Similarly, International Breweries declined to N4.90 kobo from N32 recorded at its peak in 2018. Guinness also suffered the same fate, as the share price, which stood at N95 in 2018 now stands at N70.
On the financials, Nigerian Breweries’ 2022 full-year result showed a 27 per cent drop in profit before tax (PAT), from N23.7 billion achieved in 2021 to N17.34 billion. The decline was due to N26.34 billion net loss on foreign exchange transactions in 2022 against N7.04 billion loss recorded in 2021.
However, the company’s revenue increased to N550.64 billion in 2022 from N437.29 billion achieved in 2021. The company’s operating profit rose by 25 per cent to N51.76 billion in 2022 from N41.49 billion in 2021.
Managing Director of the company, Hans Essaadi, said insecurity, especially the sit-at-home declared in the southeast by the proscribed Indigenous People of Biafra (IPOB), had negatively affected the company’s 2022 performance.
He added that the organisation’s operations were also affected by the recent currency redesign policy of the Central Bank of Nigeria (CBN) in the first quarter (Q1) of this year.
For International Breweries, its revenue grew by 5.6 per cent Q3’22 to N49 billion from N46 billion recorded in Q3 2021.
However, the increase in the cost of sales and other expenses led to a loss recorded for the period to the tune of N3.1 billion compared to a profit of N2.2 billion achieved during the same period last year.
During the period, the cost of sales was valued at N38 billion, representing 17 per cent high from the N33 billion recorded during the same period last year, while gross profit stood at N10 billion from N13 billion achieved in the same period last year.
Similarly, other expenses grew significantly to N1.3 billion from N131 million in Q3 last year.
Also, the company in its 2021 full-year result showed a loss after tax of N17.7 billion from a loss of N16.06 billion posted in the corresponding period of 2020.
However, revenue for the period increased to N182.3 billion, representing a growth of 33.27 per cent.
The company reported its lowest loss in five years in the first nine months of 2022, when it decreased by 79.93 percent to N2.8 billion from N-14 billion in the first nine months of 2021.
This was despite revenue reported by the beer maker being the highest in 10 years amounting to N160.4 billion in the nine months of 2022, up 13.91 per cent from N128.4 billion in the nine months of 2021
But quarterly, revenue was down by 9 percent to N49.03 billion in the third quarter (Q3) of 2022 from N53.88 billion in the second quarter (Q2) of 2022.

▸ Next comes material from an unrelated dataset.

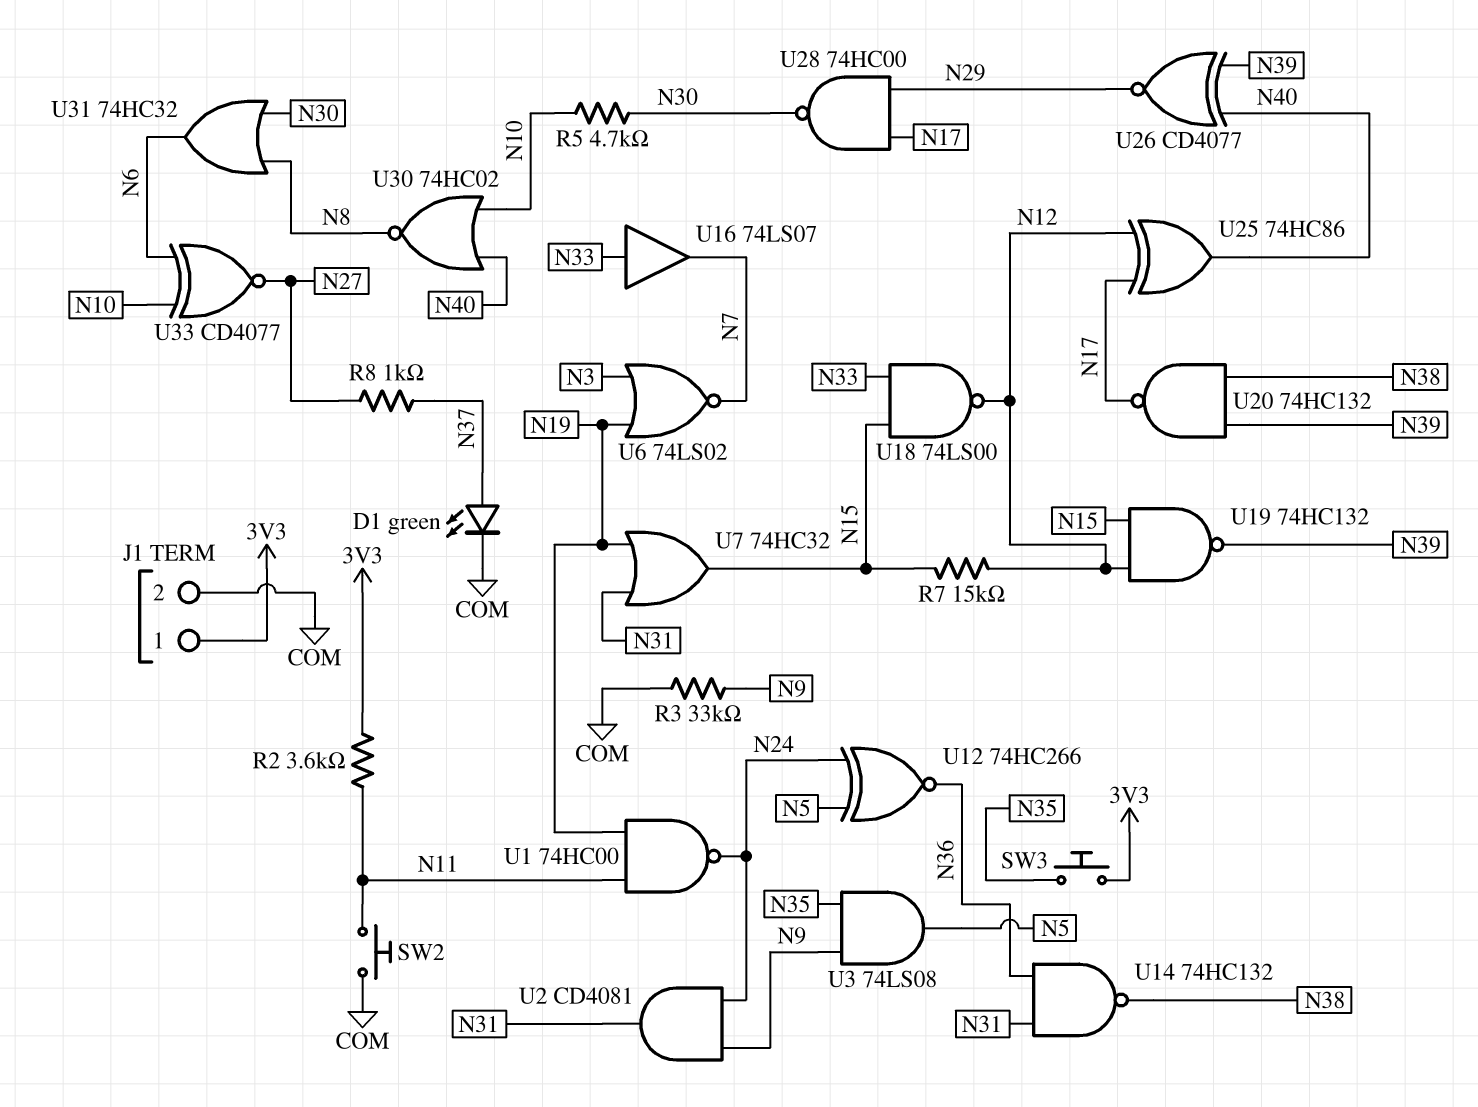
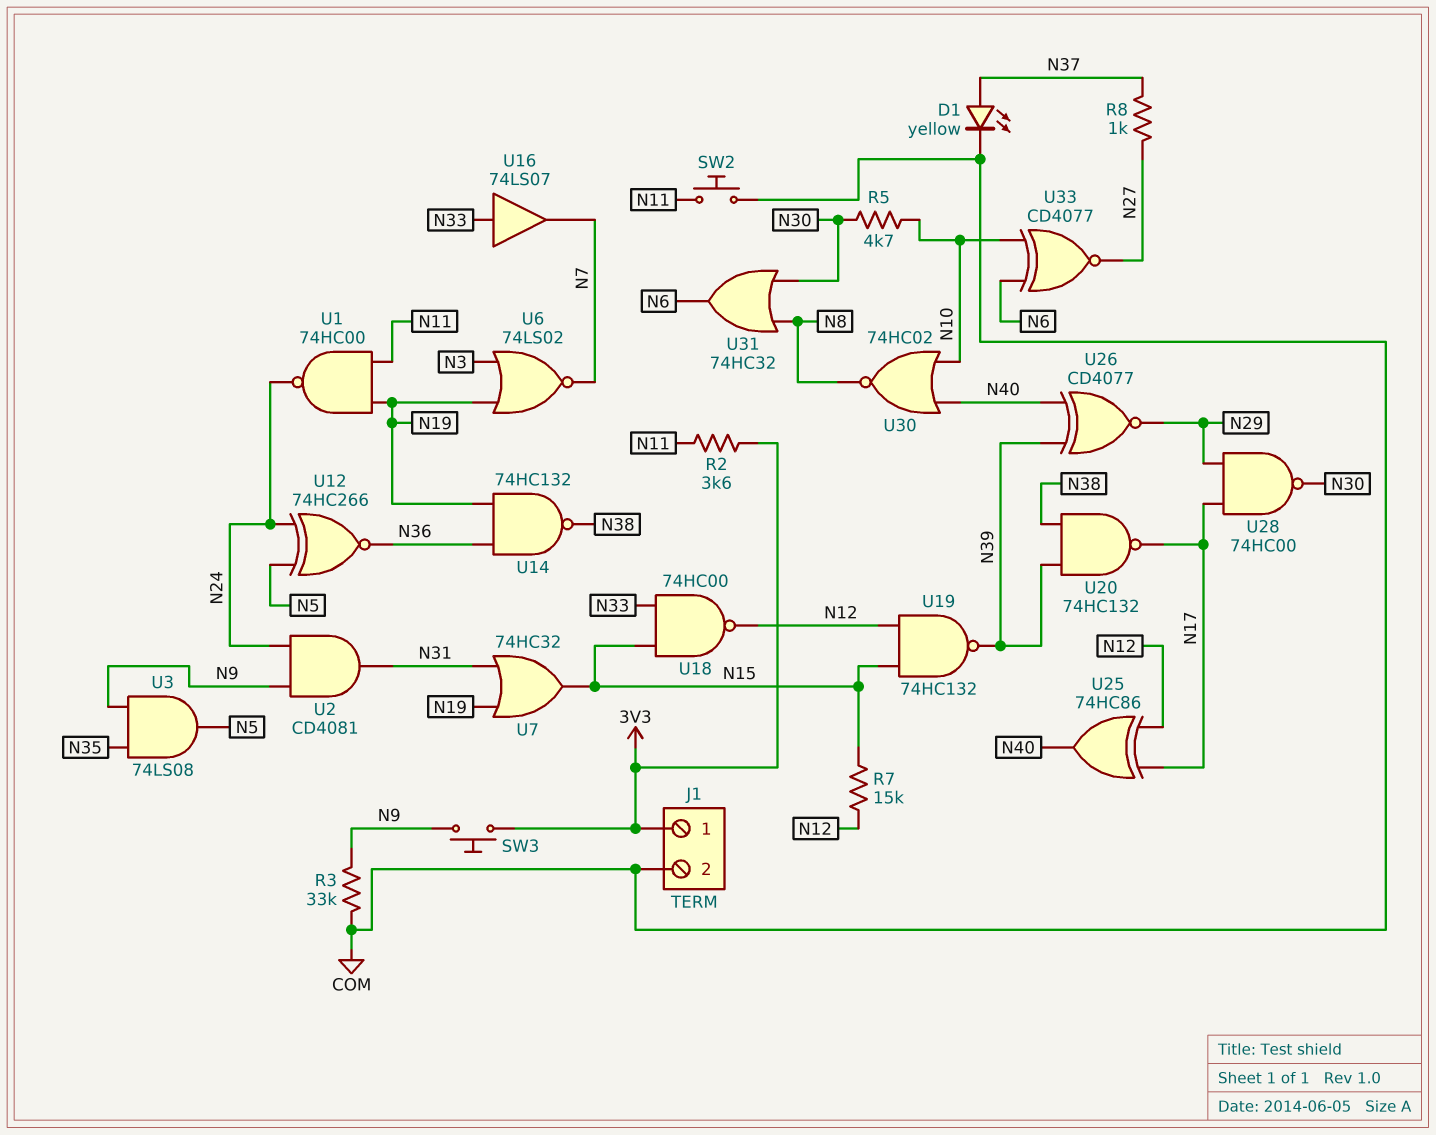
D1: LED green (A N37, K COM) -> LED yellow (A N37, K COM)
SW3: button (3V3, N35) -> button (3V3, N9)
U14: NAND 74HC132 (in N31, in N36, out N38) -> NAND 74HC132 (in N19, in N36, out N38)
U18: NAND 74LS00 (in N15, in N33, out N12) -> NAND 74HC00 (in N15, in N33, out N12)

President of the Independence Shareholders Association, Moses Igbrude, said the Brewery industry has been facing myriads of problems ranging from a shortage of forex to import raw materials, unfavourable government policies and incessant increases in taxes on beverages and alcohol.

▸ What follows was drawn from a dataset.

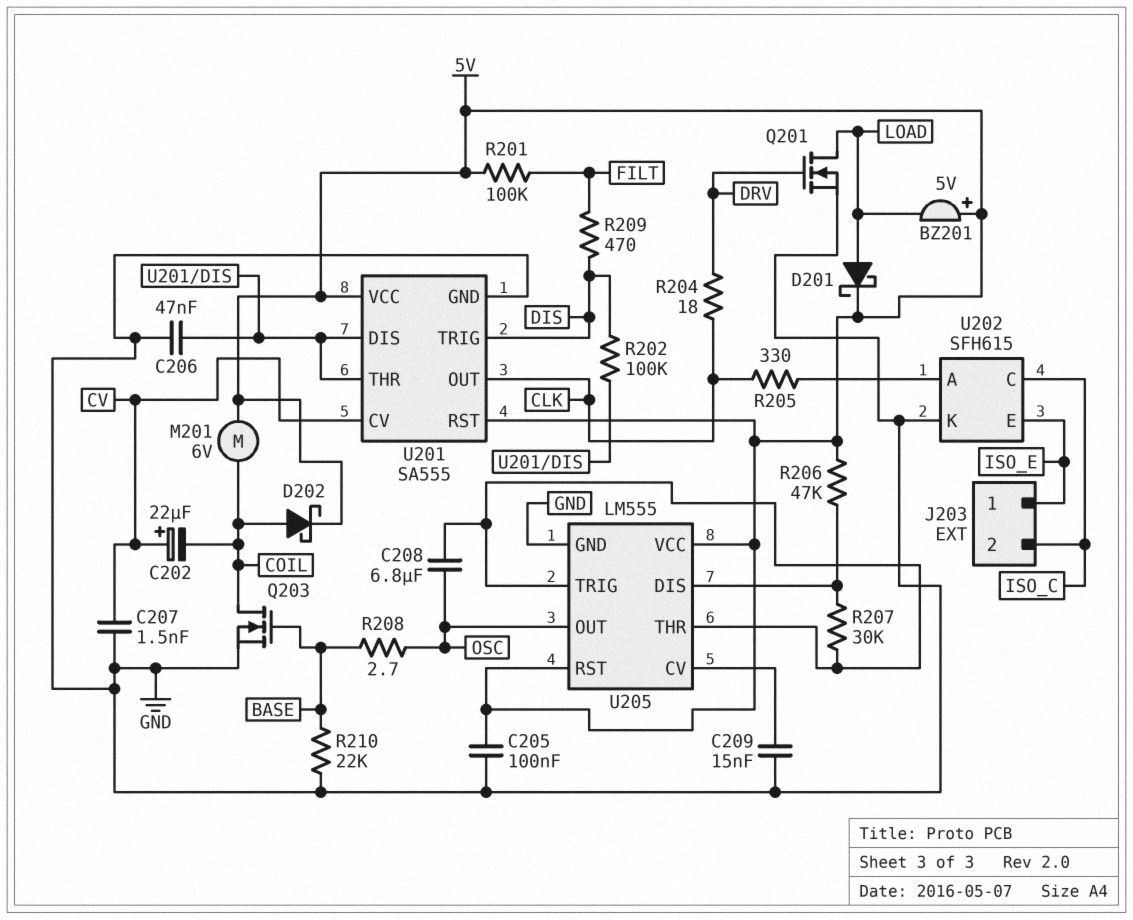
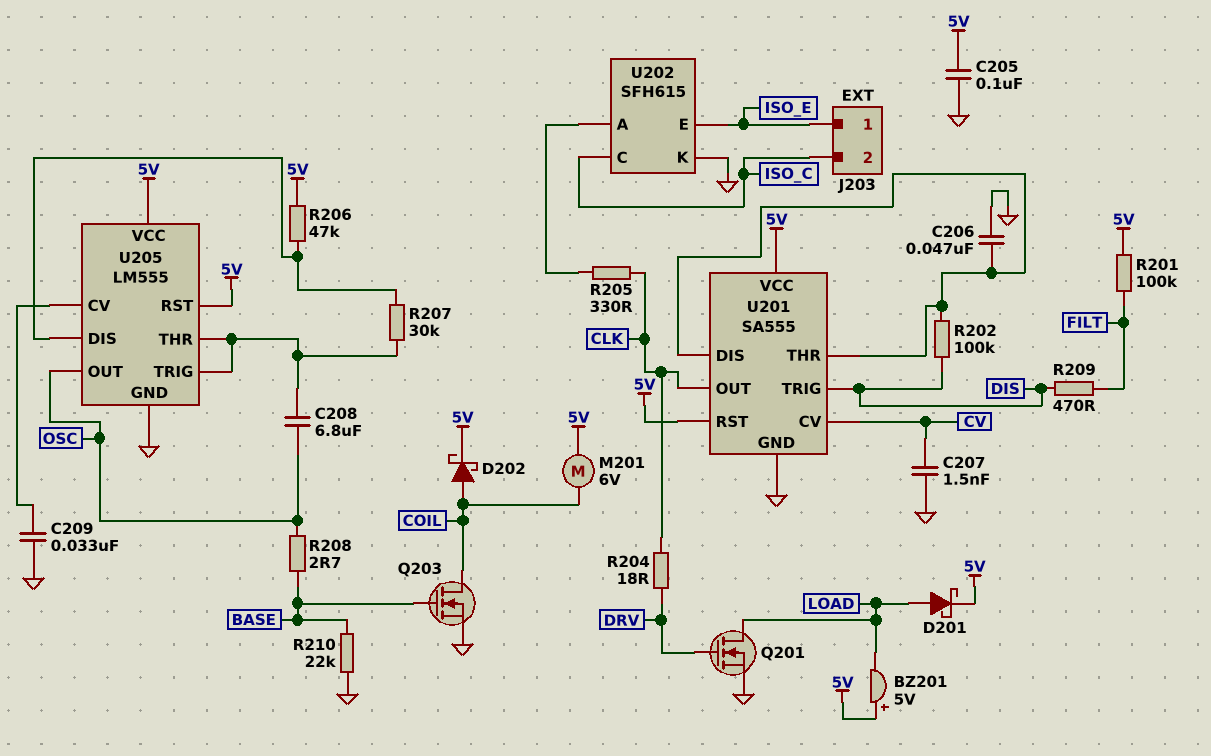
C202: 22uF (plus CV, minus COIL) -> none
C209: 15nF (GND, U205/CV) -> 33nF (GND, U205/CV)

He said premium brands like Harp and Star have been pushed out of the market because of the high cost of production leaving low-quality beers in the market.
He urged the new government to address issues of forex, port challenge, insecurity, policy instability among others.
President of NewDimension Shareholders Association, Patric Ajudua said the sector will find it difficult to record meaningful profit due to the current unfavourable business environment and macroeconomic headwinds.
“Major problem of the industry is rising cost of operation occasioned by the high cost of energy, high inflation which has made lending cost/finance cost to go higher., imagine CBN MPR at 18.85 per cent, this is highly disincentive to borrowers/manufacture because it will make them suffer losses due to the inability to pass on the cost to consumers.”
He stressed the need for government to consider the reduction of diesel prices to tackle the problem of the rising cost of energy faced by manufacturers.
Ajudua further called for the establishment of an intervention fund to assist manufacturers’ access loans at a single-digit rate.